CHARLES LAMB TO H.F.  CARY

[Oct. 18, 1834.]

Dear Sir,—­The unbounded range of munificence presented to my choice staggers me.  What can twenty votes do for one hundred and two widows?  I cast my eyes hopeless among the viduage.  N.B.—­Southey might be ashamed of himself to let his aged mother stand at the top of the list, with his L100 a year and butt of sack.  Sometimes I sigh over No. 12, Mrs. Carve-ill, some poor relation of mine, no doubt.  No. 15 has my wishes; but then she is a Welsh one.  I have Ruth upon No. 21.  I’d tug hard for No. 24.  No. 25 is an anomaly:  there can be no Mrs. Hogg.  No. 34 ensnares me.  No. 73 should not have met so foolish a person.  No. 92 may bob it as she likes; but she catches no cherry of me.  So I have even fixed at hap-hazard, as you’ll see.

Yours, every third Wednesday,

C.L.

[Talfourd states that the note is in answer to a letter enclosing a list of candidates for a Widow’s Fund Society, for which he was entitled to vote.  A Mrs. Southey headed the list.

Here, according to Mr. Hazlitt’s dating, should come a note from Lamb to Mrs. Randal Norris, belonging to November, in which Lamb says that he found Mary on his return no worse and she is now no better.  He sends all his nonsense that he can scrape together and hopes the young ladies will like “Amwell” (Mrs. Leicester’s School).]

LETTER 612

CHARLES LAMB TO MR. CHILDS

Monday.  Church Street, EDMONTON (not Enfield, as you erroneously direct yours). [?  Dec., 1834.]
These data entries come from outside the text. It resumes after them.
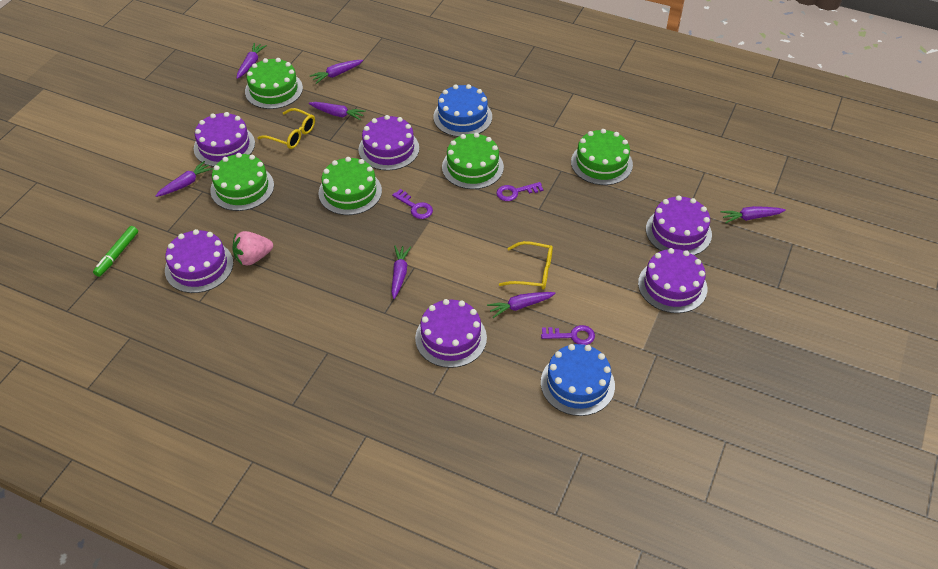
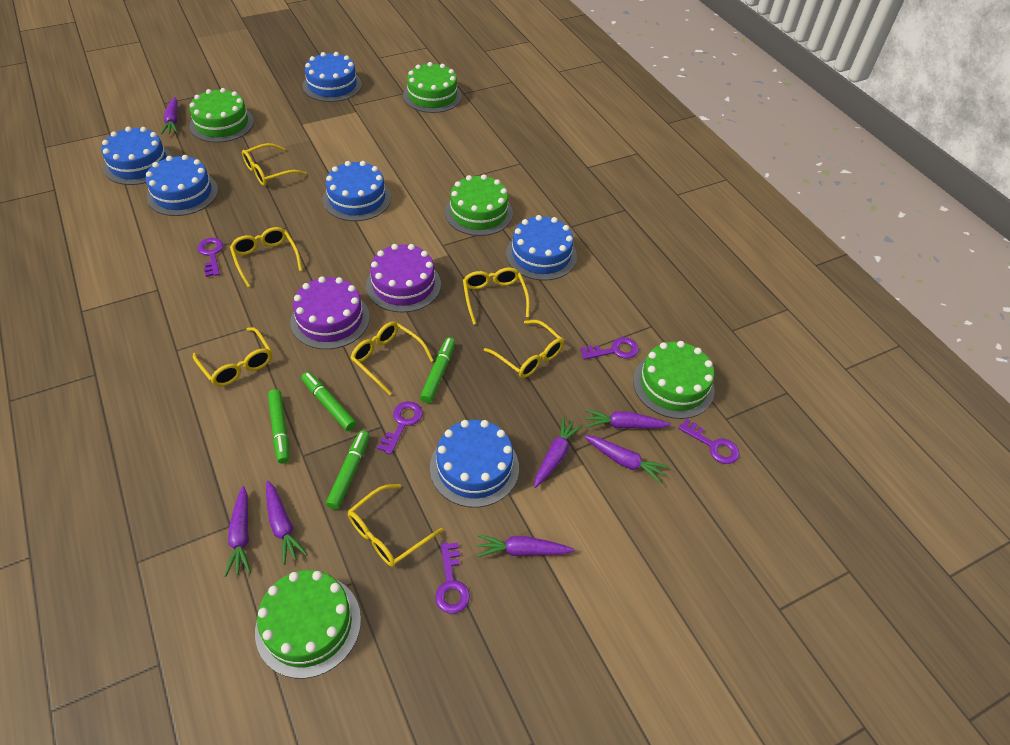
blue cake: 2 -> 6
green marker: 1 -> 4
pink strawberry: 1 -> 0
purple cake: 6 -> 2
purple key: 3 -> 5
yellow glasses: 2 -> 7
Dear Sir,—­The volume which you seem to want, is not to be had for love or money.  I with difficulty procured a copy for myself.  Yours is gone to enlighten the tawny Hindoos.  What a supreme felicity to the author (only he is no traveller) on the Ganges or Hydaspes (Indian streams) to meet a smutty Gentoo ready to burst with laughing at the tale of Bo-Bo! for doubtless it hath been translated into all the dialects of the East.  I grieve the less, that Europe should want it.  I cannot gather from your letter, whether you are aware that a second series of the Essays is published by Moxon, in Dover-street, Piccadilly, called “The Last Essays of Elia,” and, I am told, is not inferior to the former.  Shall I order a copy for you, and will you accept it?  Shall I lend you, at the same time, my sole copy of the former volume (Oh! return it) for a month or two?  In return, you shall favour me with the loan of one of those Norfolk-bred grunters that you laud so highly; I promise not to keep it above a day.  What a funny name Bungay is!  I never dreamt of a correspondent thence.  I used to think of it as some Utopian town or borough in Gotham land.  I now believe in its existence, as part of merry England!